General Motors Co GM.UL will look to sell the steering business it took back from former parts subsidiary Delphi under a deal that closed this week, the automaker said in a letter to its suppliers.
GM, which spun off Delphi in 1999, bought back Delphi's global steering operations and its four other U.S. plants under a plan to support Delphi's reorganization in bankruptcy.
Delphi ended four years in bankruptcy on Tuesday by completing the transactions with GM and selling most of its other assets to bankruptcy creditors.
The former Delphi steering business -- renamed Nexteer Automotive -- has more than 6,200 employees and 15 manufacturing plants in North and South America, Europe and Asia. Its global revenues topped $2 billion in 2008.
GM will re-evaluate its ownership of steering as industry conditions evolve, Robert Socia, GM vice president of global purchasing, said in a letter which was sent to suppliers on Tuesday and obtained by Reuters.
The letter to GM's suppliers reassures them that the automaker has no intention of competing with established component makers in a technology seen as key to meeting tougher fuel economy standards.
The letter also sends a message that as the auto market recovers, GM would be open to talks with a potential buyer for the steering business.
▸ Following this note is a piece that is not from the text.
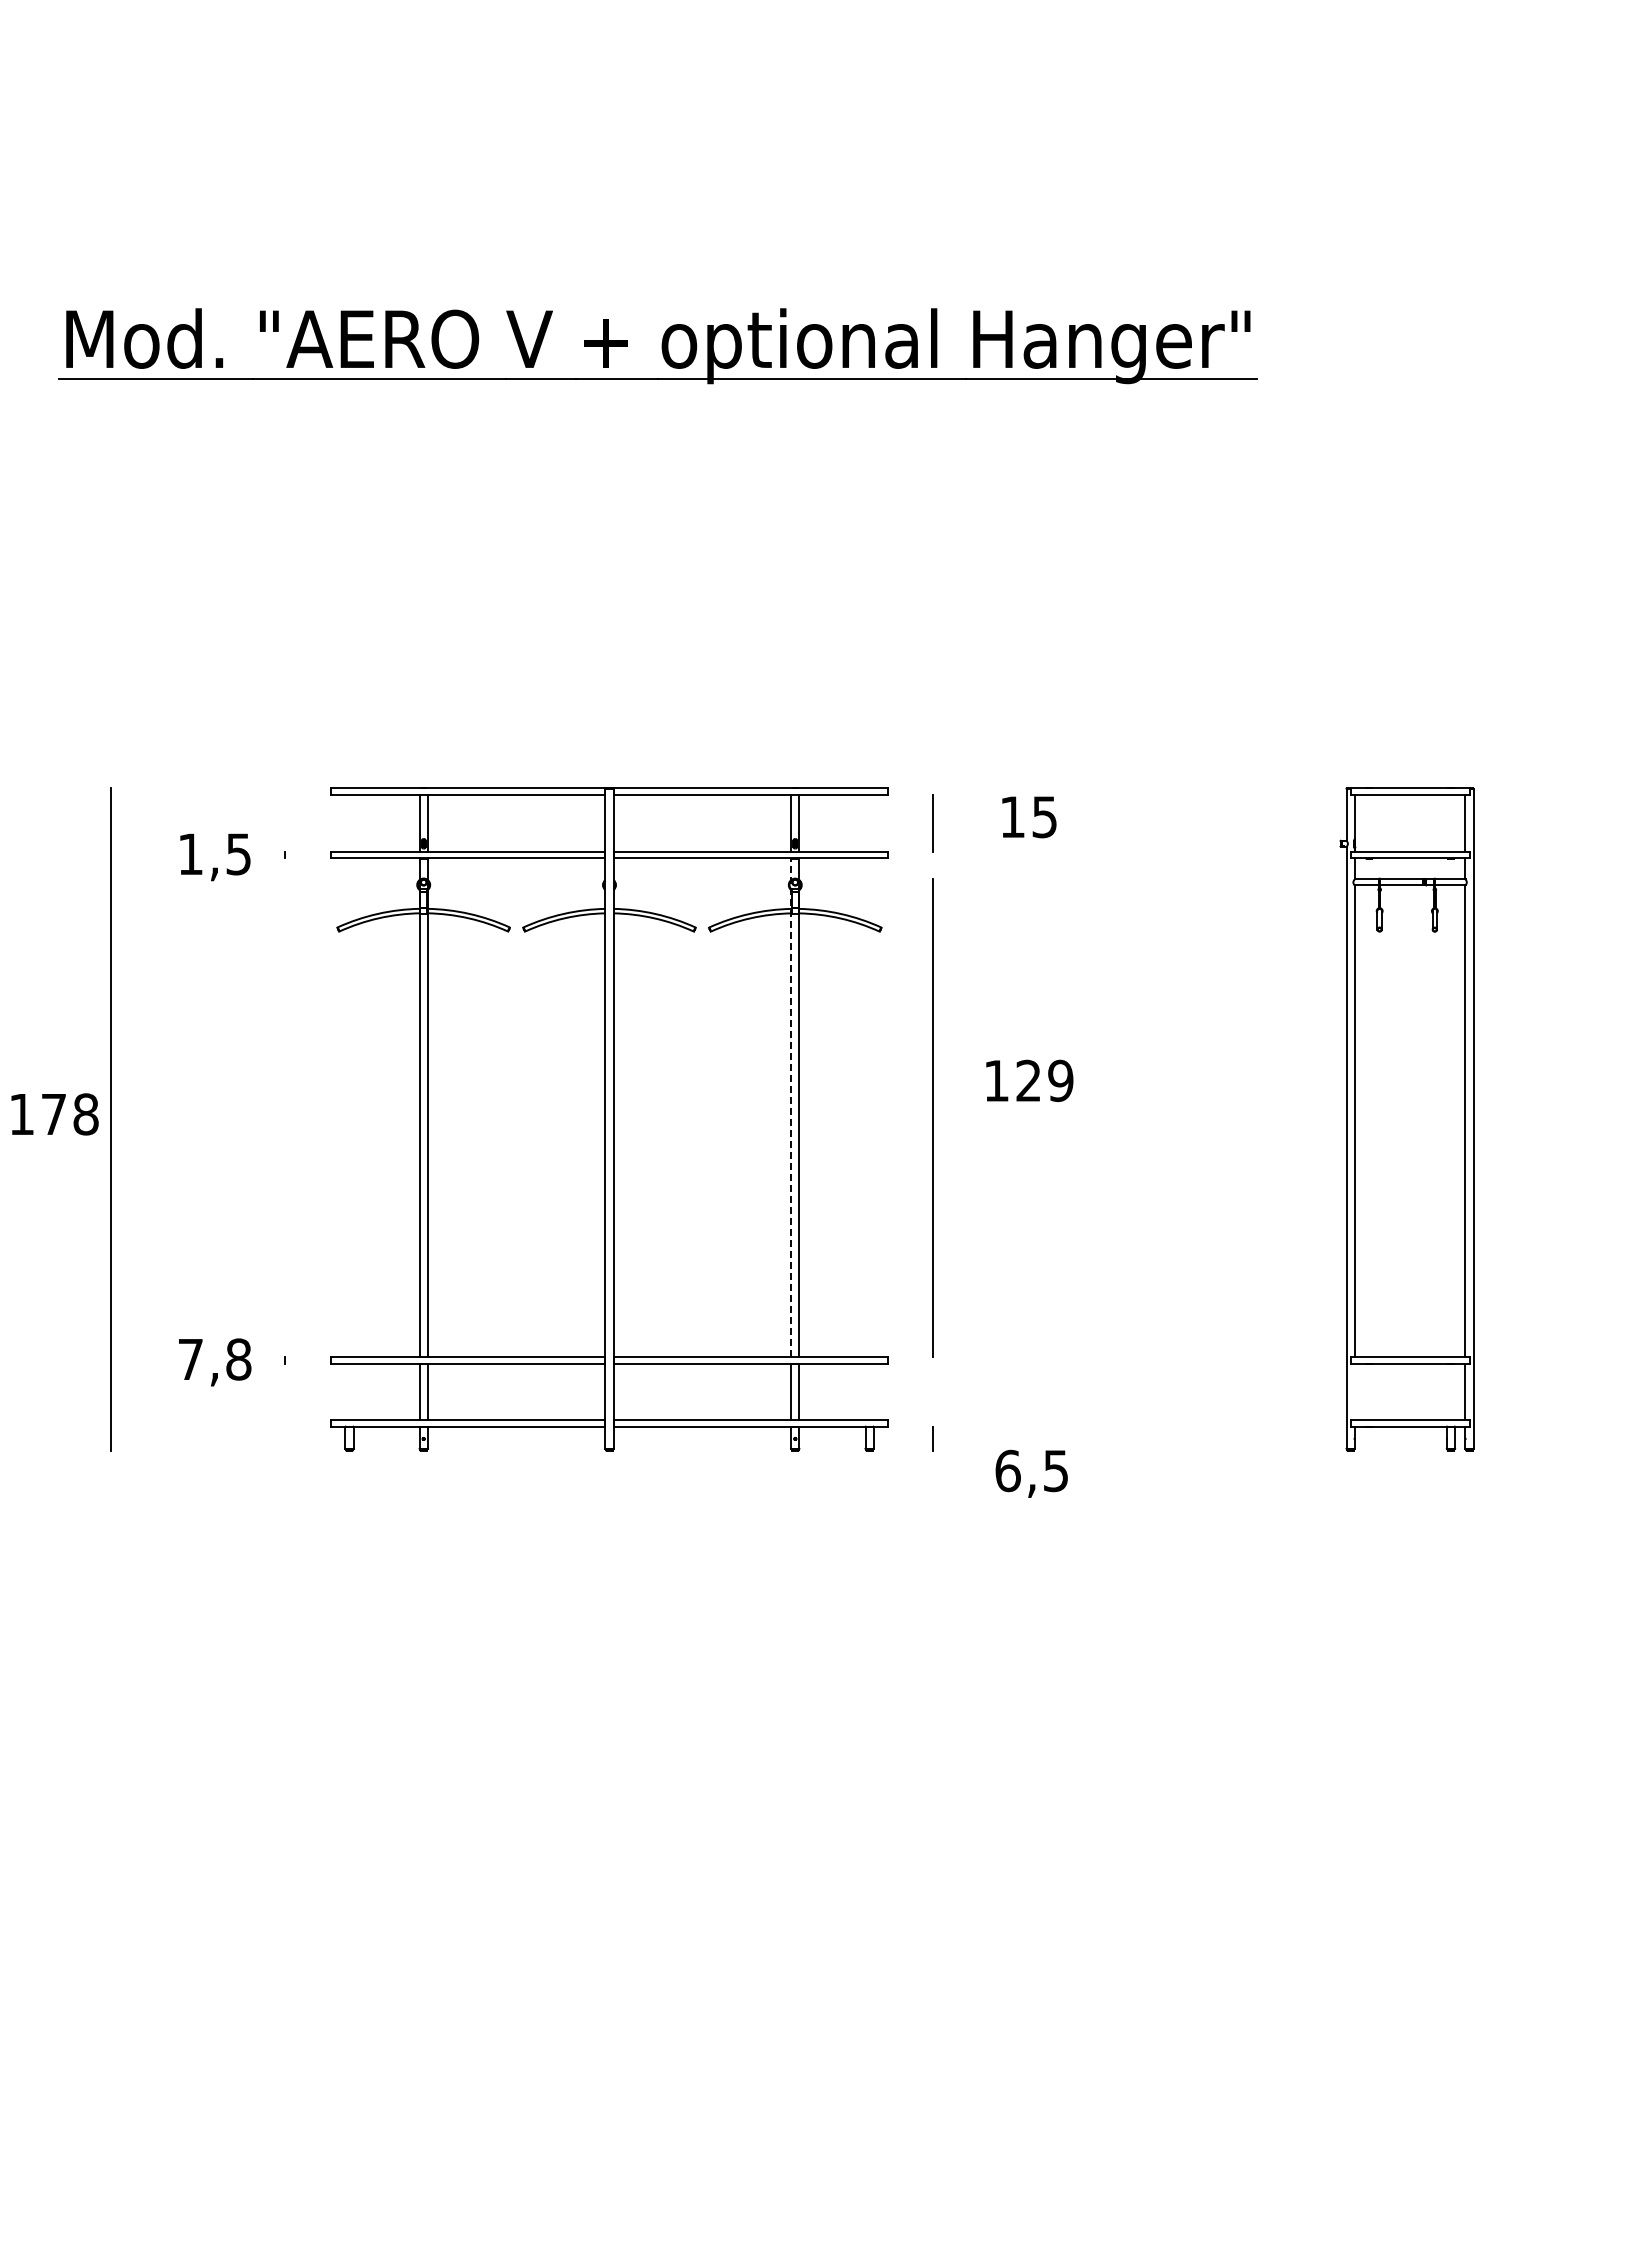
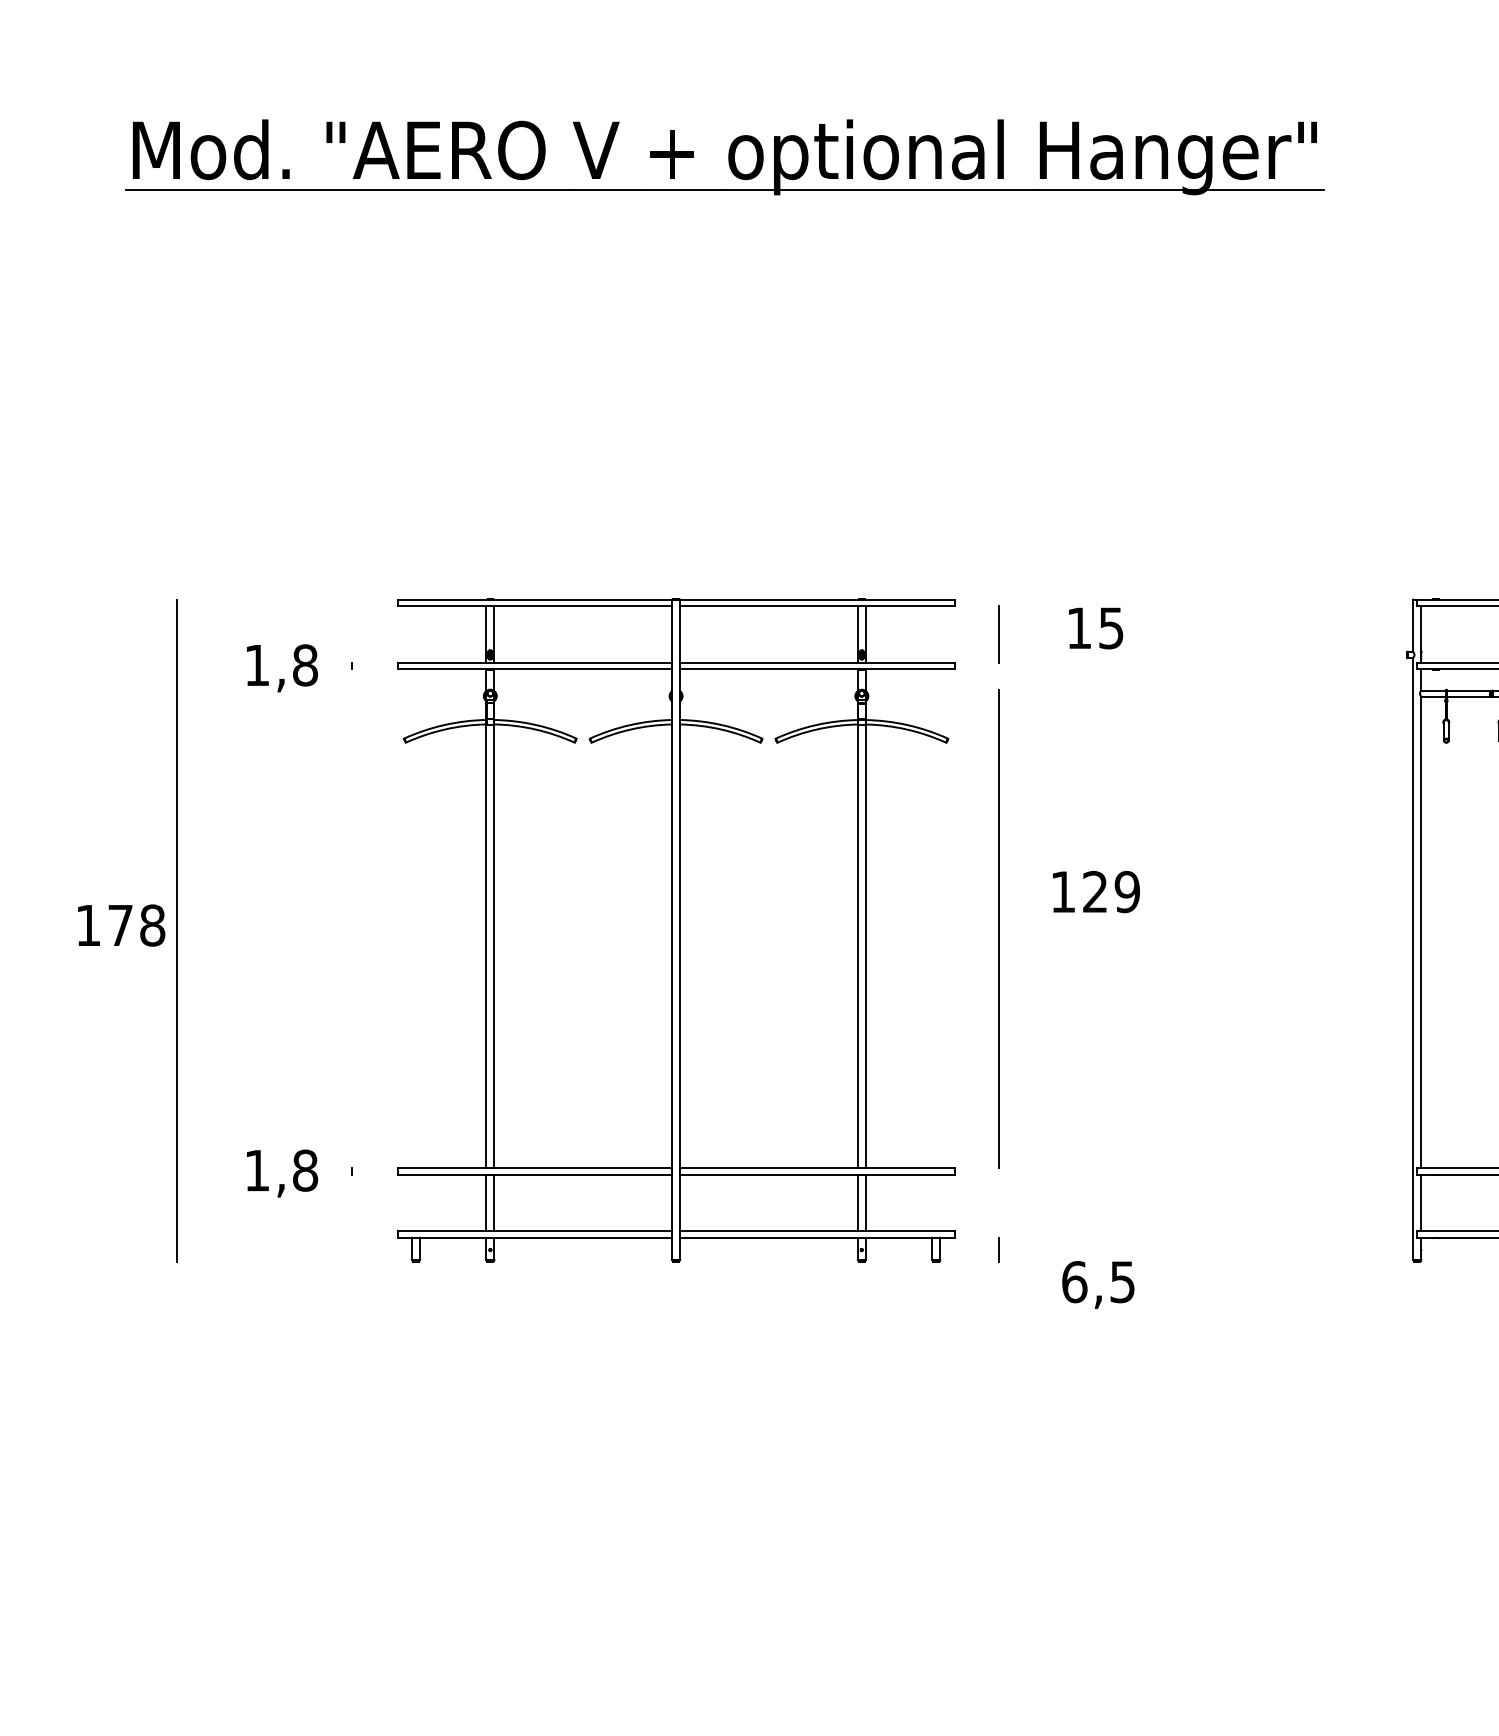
text: (238, 854) -> (305, 665), 1,5 -> 1,8
line: (791, 1107) -> (858, 918), dashed -> solid
text: (190, 1359) -> (257, 1170), 7,8 -> 1,8
line: (1354, 1391) -> (1421, 1202), added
GM and Nexteer confirmed that the letter had been sent but declined to comment further.
While GM bought back the Delphi steering business to ensure a continued supply of crucial parts for its own operations, executives have told Nexteer staff that the automaker has no intention of remaining in the auto component business, two people with knowledge of those discussions have said.
Nexteer Automotive's customers include GM, Fiat SpA (FIA.MI), Ford Motor Co (F.N), Toyota Motor Corp (7203.T), Chrysler Group LLC, PSA Peugeot Citroen, as well as automakers in India, China and South America. Sales to GM account for almost half of its sales.
GM will use great care to ensure enterprise stability and supply continuity under any scenario, Socia said in the letter. GM's goal is to ensure (Nexteer) remains in the field of selection for (automakers) around the world.
GM remains Delphi's biggest customer, and Delphi is GM's biggest parts supplier.
A collapse of Delphi could have forced a near total shutdown of GM production, choking off revenue as the automaker rushes to complete its own turnaround after emerging from bankruptcy in July this year.
GM, which has taken over $11 billion in charges for Delphi's restructuring, has agreed to $1.1 billion in Delphi's obligations and waive $2.15 billion in claims against the supplier.
GM also plans to invest $1.75 billion and to provide Delphi with loans.